Pur rimarcando i limiti di copertura dell’archivio a disposizione, dai nostri dati emerge chiaramente un’ampia quota di individui con carriere fragili. Se le dinamiche di carriera di questi individui non dovessero migliorare negli anni a venire – cosa di cui è lecito dubitare, anche in seguito all’emergenza Covid-19, che potrebbe aver ulteriormente complicato le prospettive delle coorti più giovani – una quota non trascurabile di lavoratori del contributivo rischia, quindi, di ricevere una pensione di importo limitato anche in seguito a una vita lavorativa relativamente lunga.

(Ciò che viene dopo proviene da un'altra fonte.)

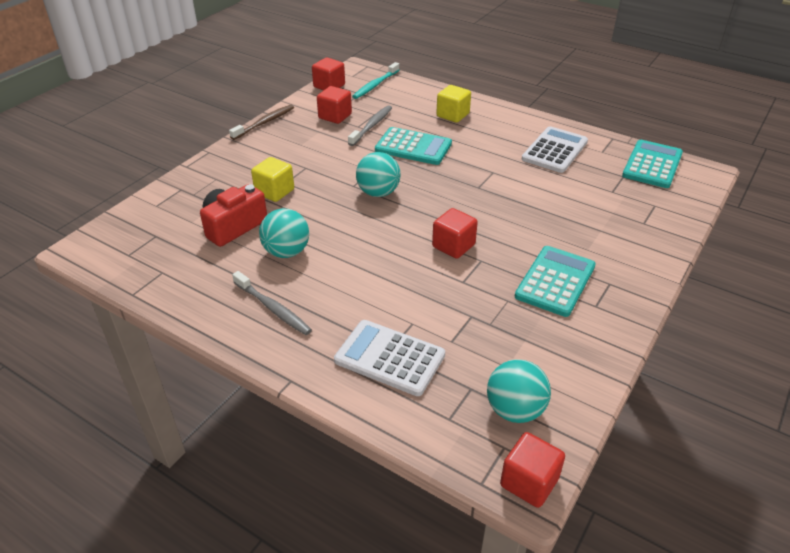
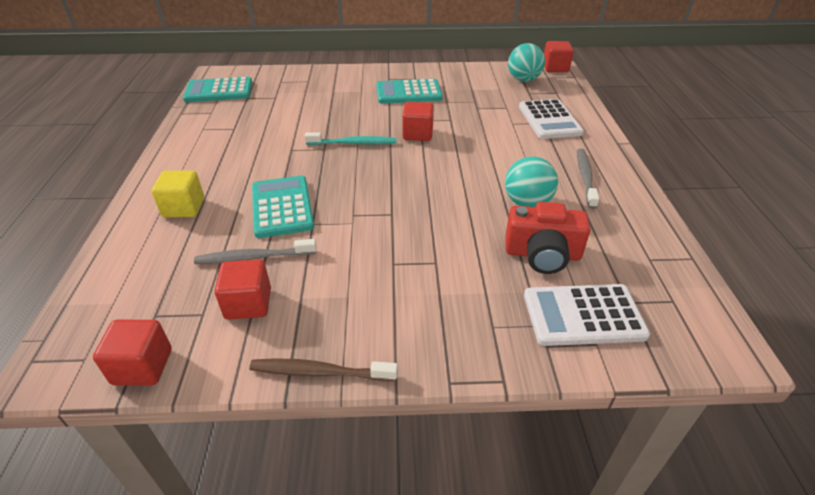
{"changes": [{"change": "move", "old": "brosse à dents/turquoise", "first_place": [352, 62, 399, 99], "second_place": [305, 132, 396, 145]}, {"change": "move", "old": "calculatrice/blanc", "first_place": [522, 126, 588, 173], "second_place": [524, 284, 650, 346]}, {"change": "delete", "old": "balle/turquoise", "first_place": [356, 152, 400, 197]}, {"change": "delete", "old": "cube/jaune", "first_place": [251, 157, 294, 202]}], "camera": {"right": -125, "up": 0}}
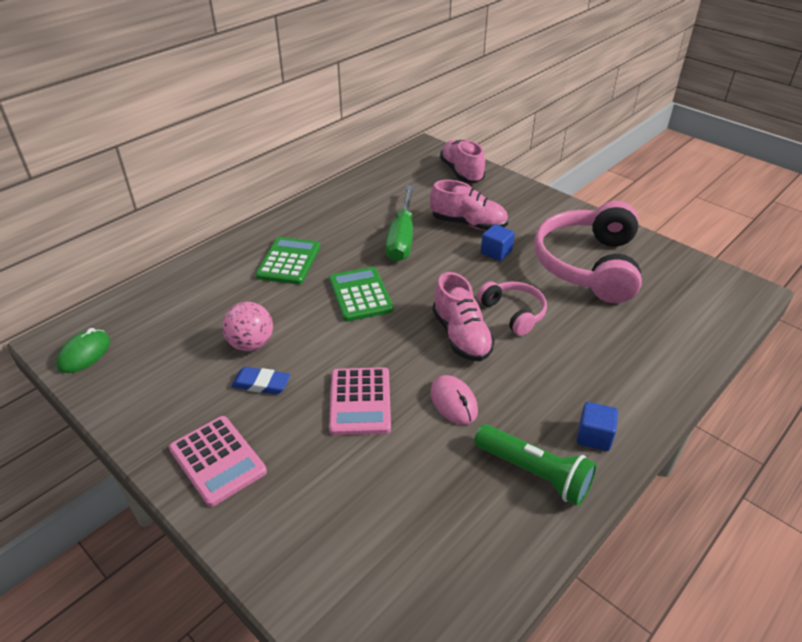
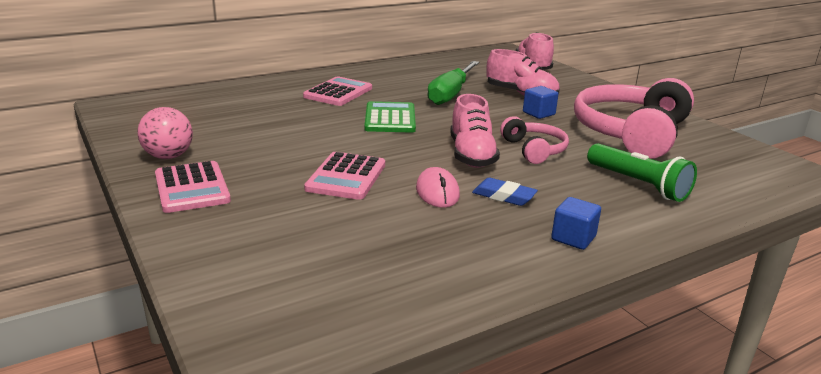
{"changes": [{"change": "recolor", "old": "calculatrice/vert", "new": "calculatrice/rose", "first_place": [256, 237, 320, 285], "second_place": [303, 76, 372, 106]}, {"change": "move", "old": "balle/rose", "first_place": [222, 302, 273, 351], "second_place": [137, 107, 193, 159]}, {"change": "delete", "old": "souris/vert", "first_place": [56, 328, 110, 373]}, {"change": "move", "old": "gomme/bleu", "first_place": [231, 367, 291, 395], "second_place": [472, 178, 538, 206]}, {"change": "move", "old": "lampe de poche/vert", "first_place": [474, 424, 597, 506], "second_place": [587, 143, 697, 202]}], "camera": {"right": 15, "up": -15}}
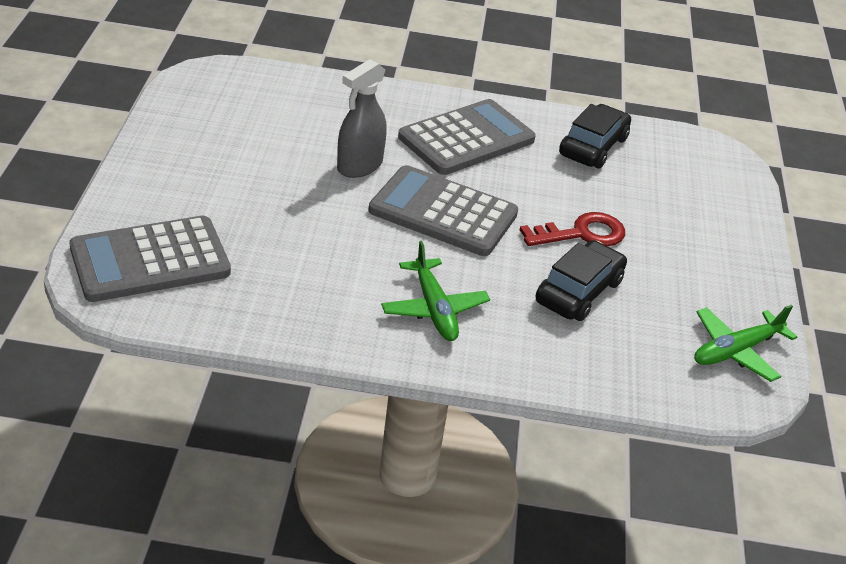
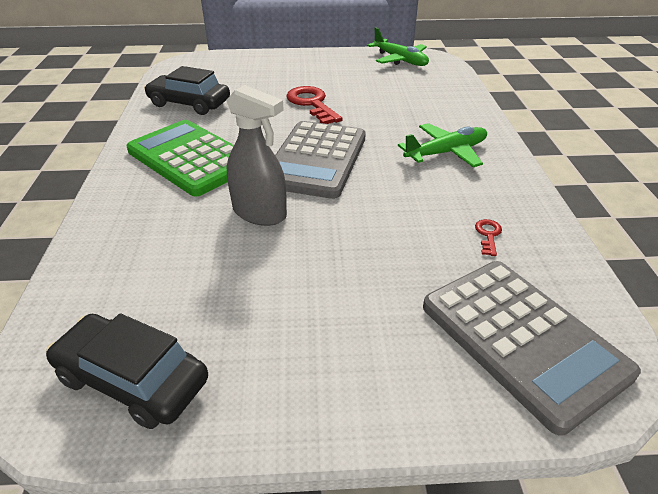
{"changes": [{"change": "recolor", "old": "calculatrice/gris", "new": "calculatrice/vert", "first_place": [398, 99, 536, 175], "second_place": [127, 120, 234, 196]}, {"change": "move", "old": "voiture/noir", "first_place": [536, 240, 627, 321], "second_place": [46, 313, 208, 429]}, {"change": "insert", "new": "clé/rouge", "second_place": [475, 219, 502, 256]}], "camera": {"right": -95, "up": 0}}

E’, dunque, urgente ragionare su come modificare la formula contributiva in modo da garantire chi dovesse avere carriere lunghe ma sfavorevoli quantomeno contro i rischi più gravi di povertà da anziani. Il contributivo, con la sua logica attuariale e le sue tecnicalità, rappresenta una buona cornice per definire i criteri di fondo del sistema previdenziale, ma la sua applicazione non implica che, in modo trasparente, non ci si possa distanziare dalle sue regole rigide per far fronte a situazioni che dovessero comportare rischi di prestazioni particolarmente insufficienti. Per i “lavoratori fragili” la previdenza privata non può peraltro rappresentare una risposta; è, infatti, molto poco plausibile che un lavoratore povero risparmi parte della retribuzione per garantirsi un maggior consumo da anziano. Questa esigenza va posta a carico del sistema pubblico, all’interno del quale, come da anni proposto da chi scrive, andrebbe introdotta una “pensione di garanzia”.